Pour répondre au besoin exprimé par 76 % des clients bancaires, particulièrement dans le contexte actuel de hausse du coût de la vie, les banques doivent intégrer des programmes de fidélité basés sur les paiements.  Des services innovants, tels que la « Carte de Fidélité Intégrée » de Paylead permettent de relier les programmes de fidélité des enseignes aux moyens du paiement, offrant aux clients la possibilité d’accumuler automatiquement des points sans avoir à jongler avec de multiples cartes, facilitant ainsi le parcours client. L’intégration du retail media dans la banque peut donc améliorer significativement l’expérience client en rendant les interactions bancaires quotidiennes plus pratiques, adaptées et gratifiantes.   

→ L’IA : un outil incontournable pour un marketing sur-mesure 

Les banques doivent adapter leurs messages promotionnels de manière réfléchie avec le besoin du client comme point de départ et non la rentabilité du produit qu’elles veulent promouvoir. Pour cela, dans l’écosystème captif qu’offrirait une stratégie de Financial Media, l’utilisation d’algorithmes de personnalisation permet d’ajuster le moment, le contexte et le contenu des messages en fonction des comportements et préférences des clients de manière personnalisée…  

→ S’adapter aux nouvelles attentes des consommateurs est un impératif pour les banques 

Les expériences de fidélité permettent aux banques d’introduire de nouveaux produits adaptés aux nouveaux besoins sans interférer dans l’expérience client.
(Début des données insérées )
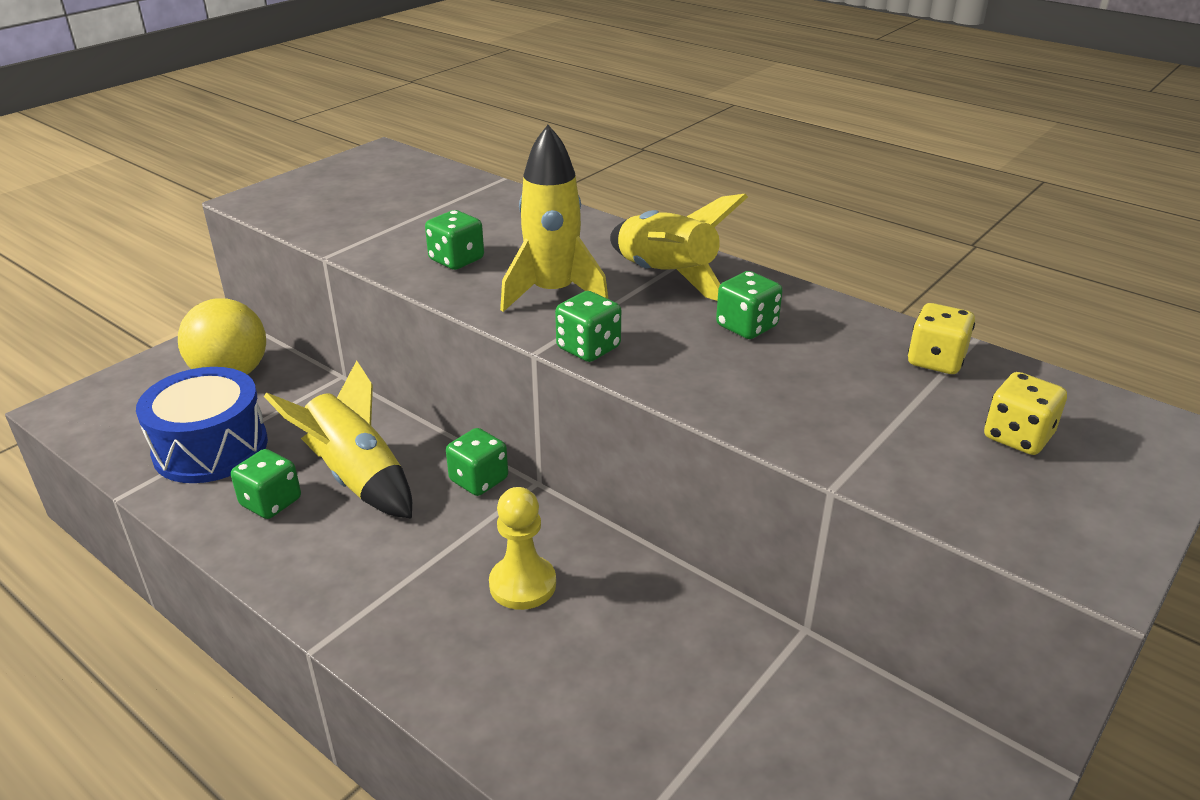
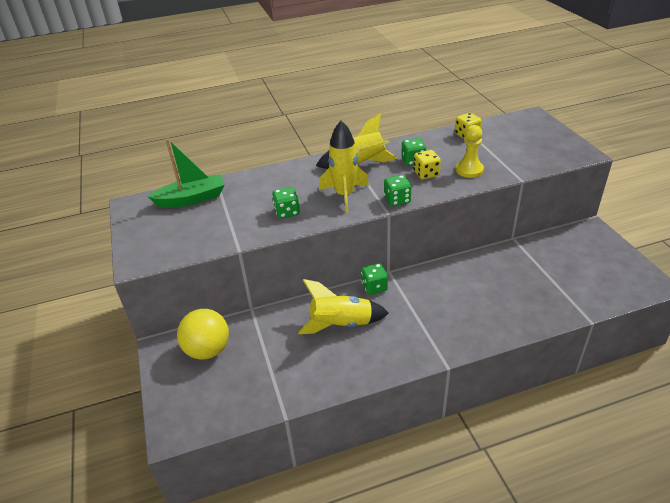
camera: 55 degrees left, 5 degrees up
(210, 448) = (272, 372): blue drum -> none
(271, 502) = (337, 358): green dice -> none
(428, 182) = (192, 199): none -> green boat
(522, 584) = (448, 295): yellow pawn -> yellow pawn (469, 170)
(1017, 437) = (518, 139): yellow dice -> yellow dice (426, 174)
Les plateformes de CLO exploitent les données de paiement pour concevoir des campagnes marketing adaptées, dans l’écosystème captif de la banque qui intègre des contenus tiers pour créer la contextualisation dont on parle ici et qui vient apporter pertinence et engagement client . Quand on pense que seulement 27 % des clients estiment que leur banque propose des services adaptés, et 60 % ne reçoivent pas d’offres personnalisées. Pour améliorer cette situation, les banques doivent se concentrer sur des offres réellement pertinentes et tirer parti de la personnalisation avancée, surtout face à la concurrence des entreprises de type GAFAM, qui attire l’intérêt des clients.